The Wolf of my Dreams

He was tall, much taller than me, which is not too difficult. This was a man whose head you could see above most of the others in the bar. He wasn’t skinny, something between thin and athletic. I wish I had paid more attention to his body, but I was riveted by his eyes… or his magnetism, or his face. Hard to say what took me in so profoundly.

This man I had never seen before and chances are I’ll never see again. He had black hair with at least half of it turning grey, it gave him character. Looking so well behaved, with his dark suit and infrequent smile, I could see him running naked on a snowed forest. What makes my mind conjure this image is the beast I see beneath his skin.

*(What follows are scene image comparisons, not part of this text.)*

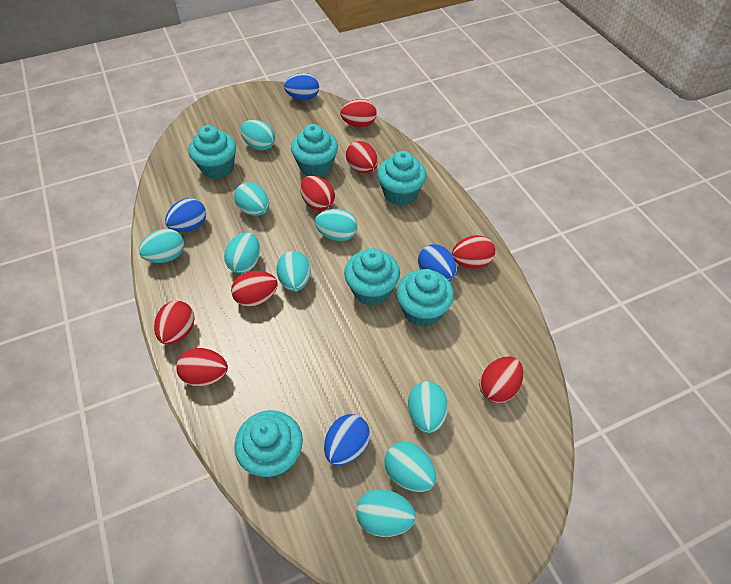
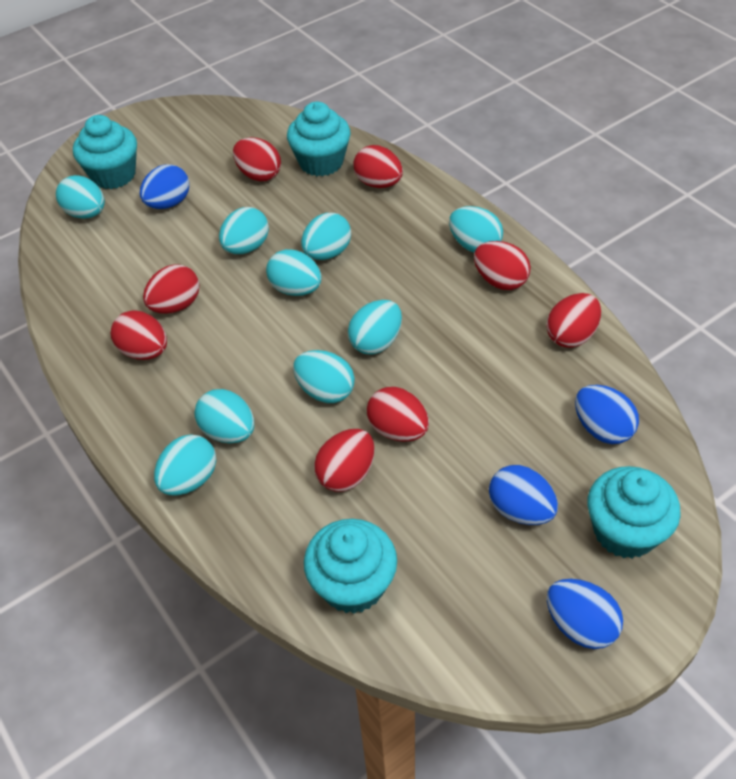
turquoise cupcake: 6 -> 4

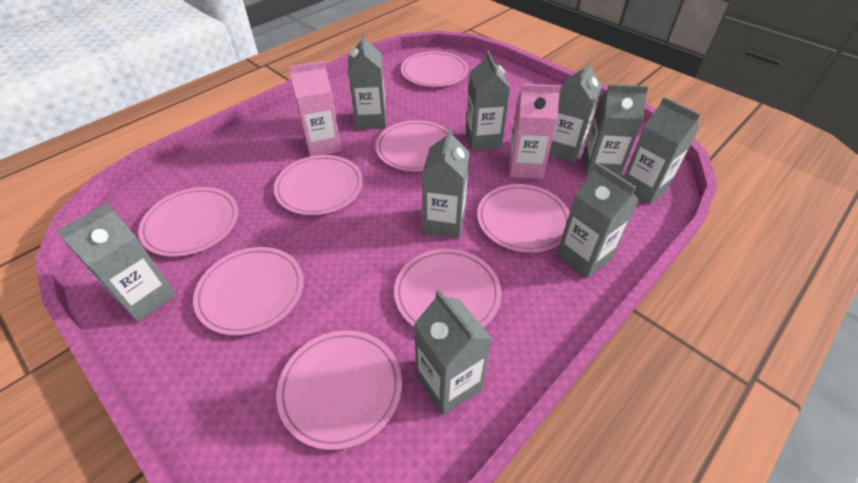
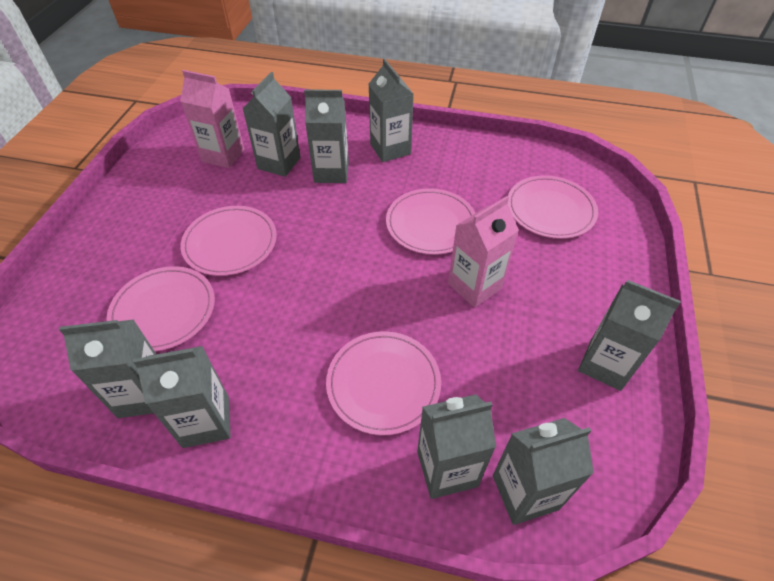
grey carton: 9 -> 8
pink plate: 8 -> 5

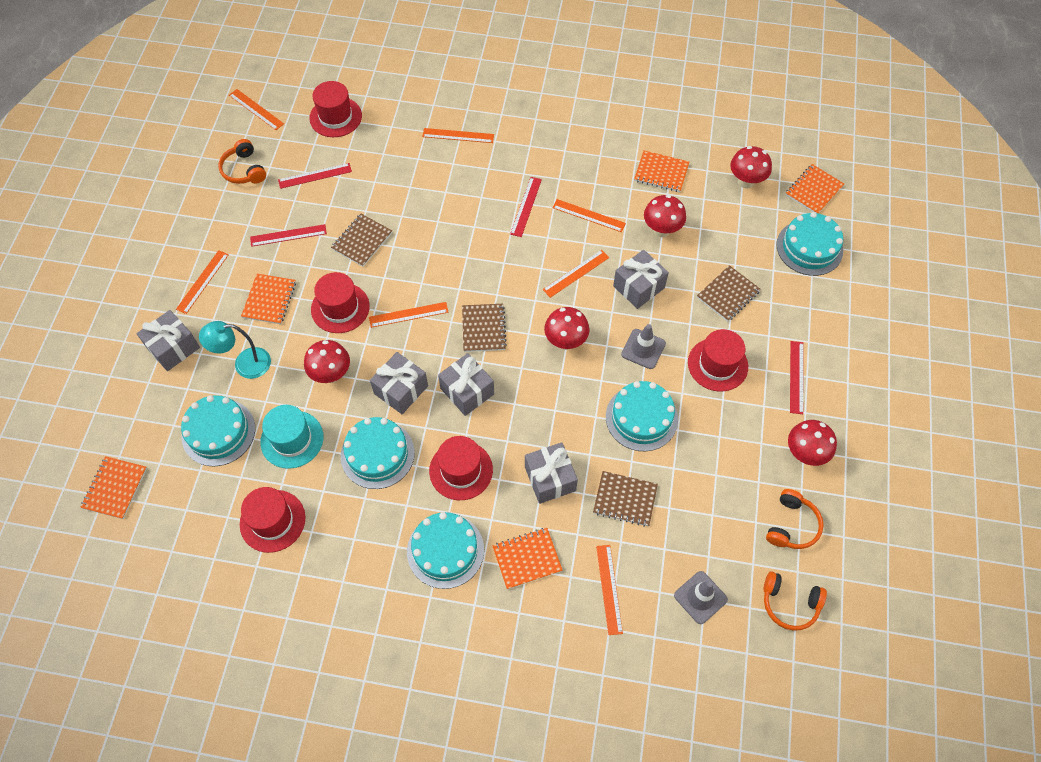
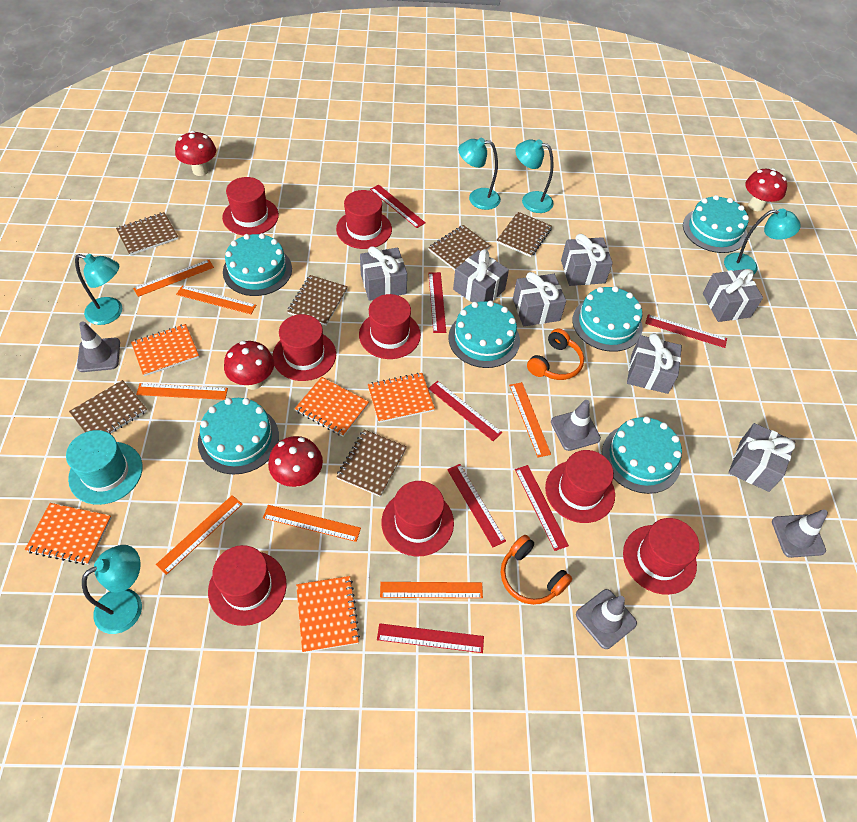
brown notebook: 4 -> 6
grey gift: 5 -> 7
grey traffic cone: 2 -> 4
orange headphones: 3 -> 2
red hat: 5 -> 8
red mushroom: 5 -> 4
red ruler: 4 -> 7
turquoise cake: 5 -> 6
turquoise lamp: 1 -> 5

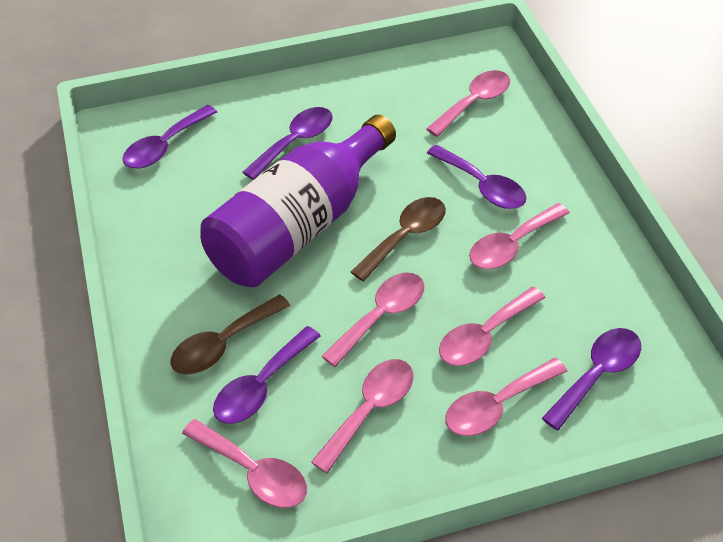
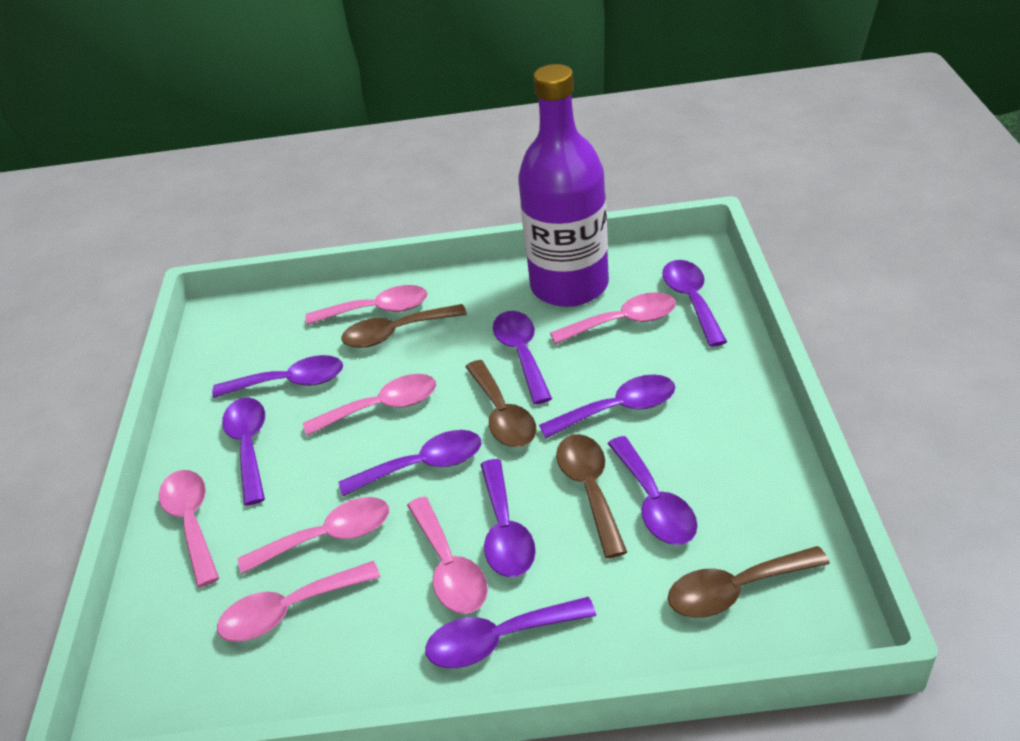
brown spoon: 2 -> 4
purple spoon: 5 -> 9

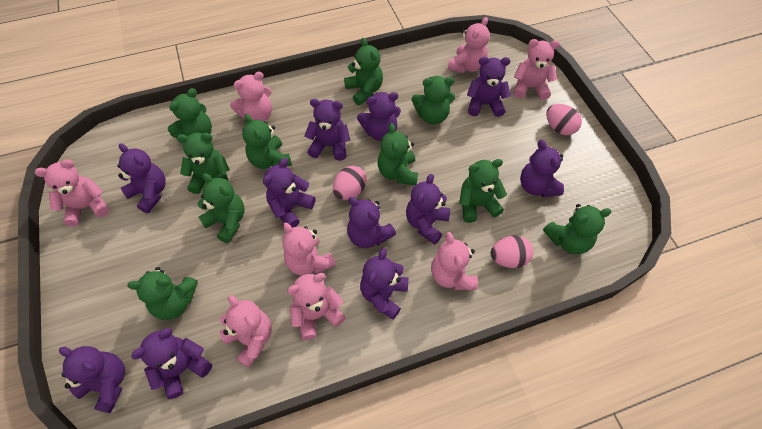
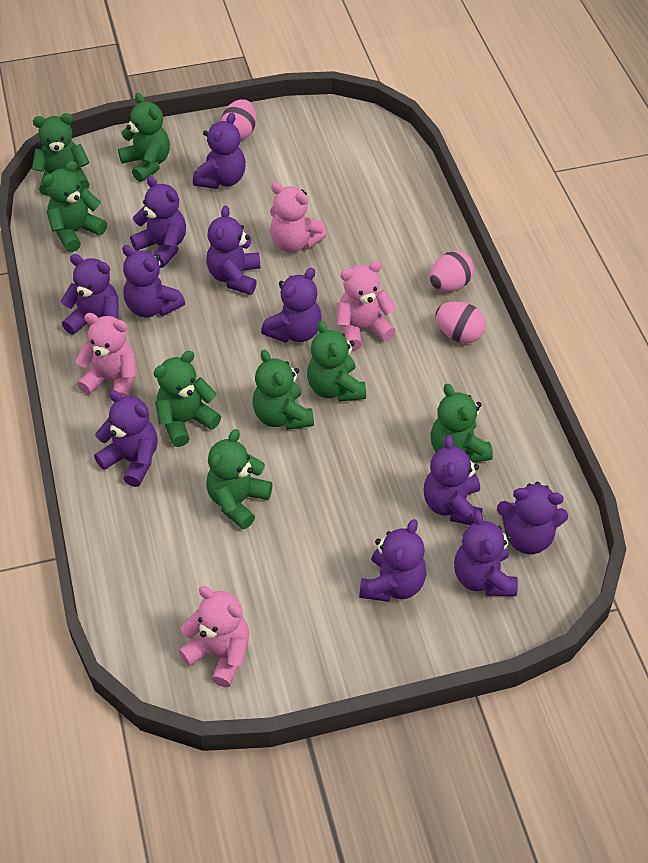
green teddy bear: 10 -> 8
pink teddy bear: 8 -> 4

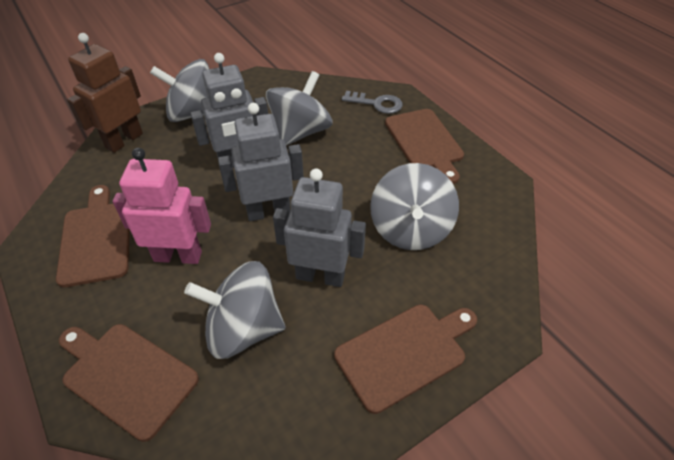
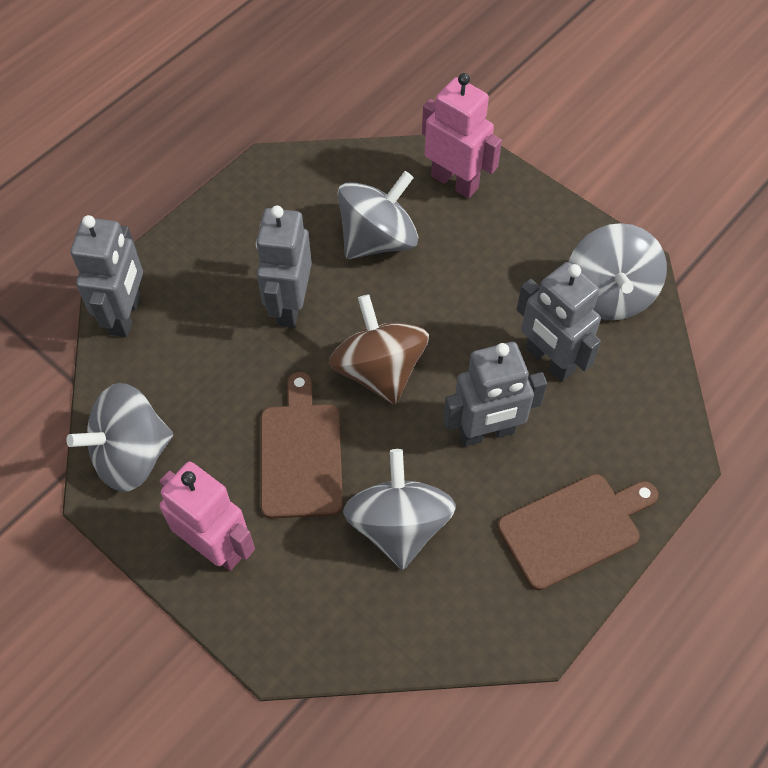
brown cutting board: 4 -> 2
brown robot: 1 -> 0
brown spinning top: 0 -> 1
grey key: 1 -> 0
grey robot: 3 -> 4
pink robot: 1 -> 2

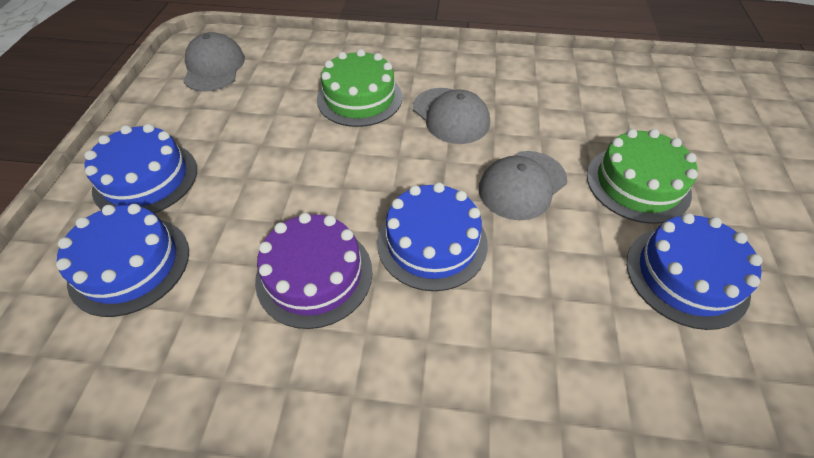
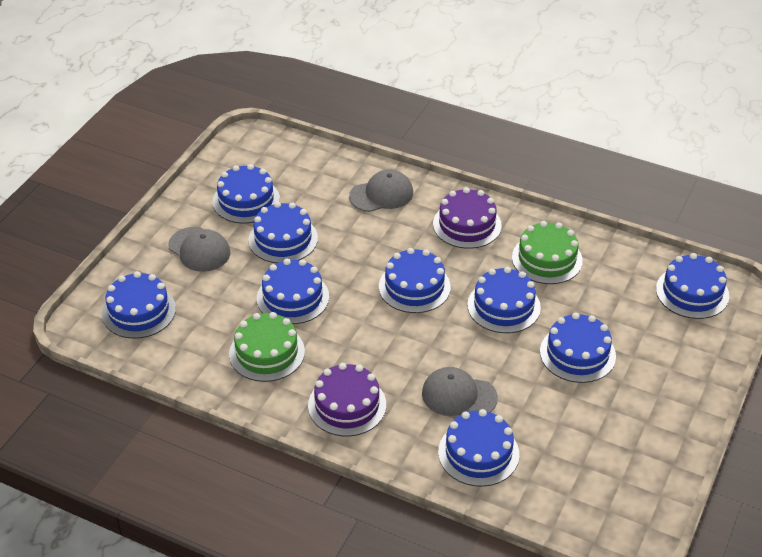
blue cake: 4 -> 9
purple cake: 1 -> 2

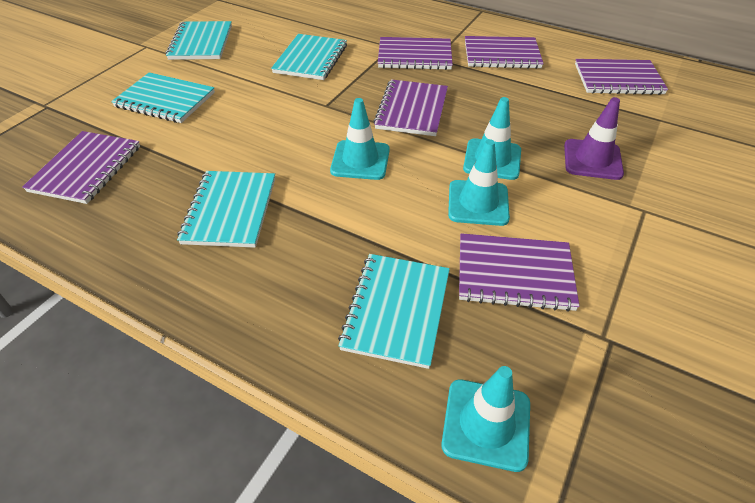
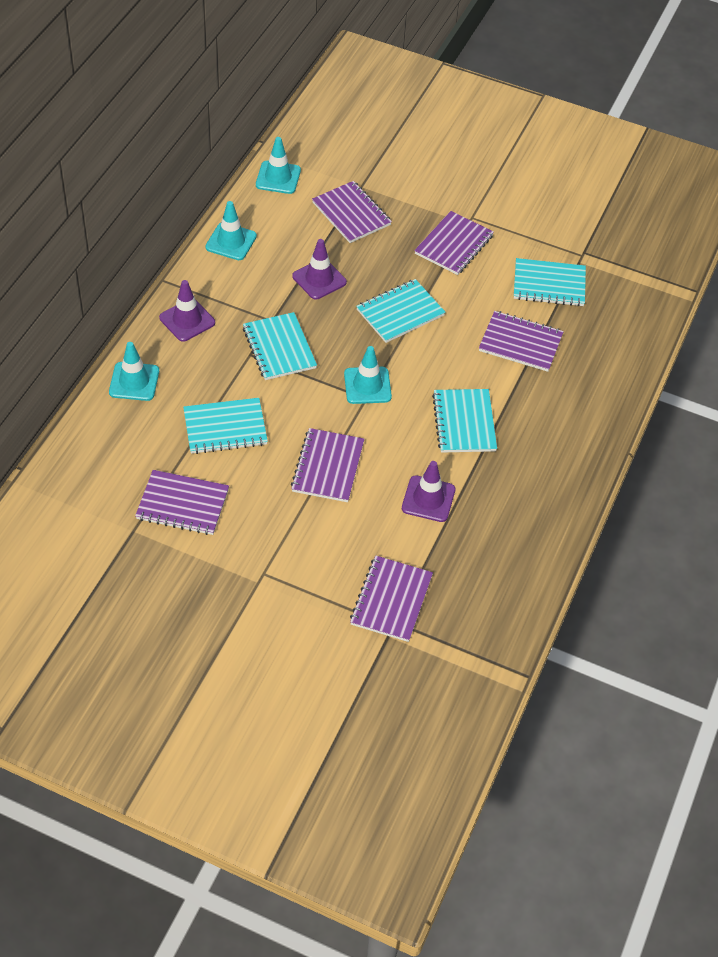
purple traffic cone: 1 -> 3

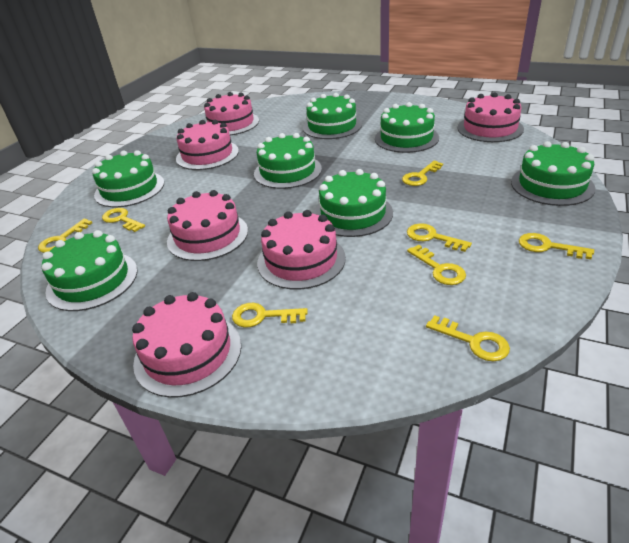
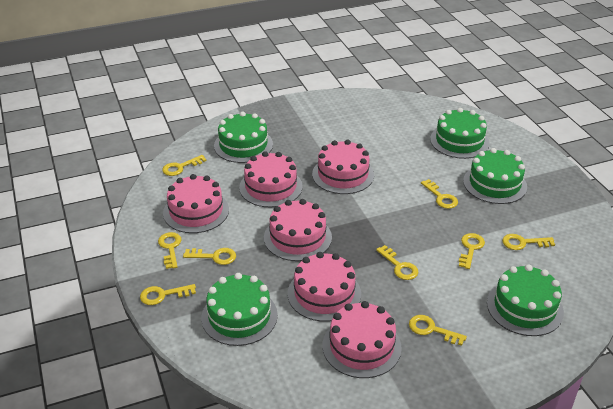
green cake: 7 -> 5
yellow key: 8 -> 9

His eyes, they were light grey on the inside with a dark ring on the outside, like a wolf’s. I am one of these people that don’t remember faces very easily but his I can see if I close my eyes. His smile was sweeter than I would have expected by a kind a ferocious nature I attributed to him.

People were around him as if he was just another person, with their beers and conversation. Women not even looking, just a normal guy, and possibly one that was mildly good looking. But for me it was as if a demi-god was disguising himself among the mere mortals and put a spell around him to protect people from finding out the truth.  Except I could see through the spell his real nature. There are so many books about werewolves, vampires, fae and other fantastic creatures among us, that if they are real I am sure this man was one of them, some kind of special.

I have my doubts that he himself knows what he is, maybe he is unaware of his true nature, like so many of us.  I know my true nature, I am one that sees and empathically feels the world around me. I wish that one day I can feel the embrace of someone like my grey eyed man around me…

What could I have done? Other than giving him the opportunity to talk to me? It is a trap this thing of looking for a man who is strong and has initiative in a shy society like the one I have chosen.  If I had approached him I would have destroyed the possibility of letting him be the hunter, be the strong masculine figure, forever. If there is justice in the Universe and he is the man I think he is, our paths will cross again and the chance will be there, intact.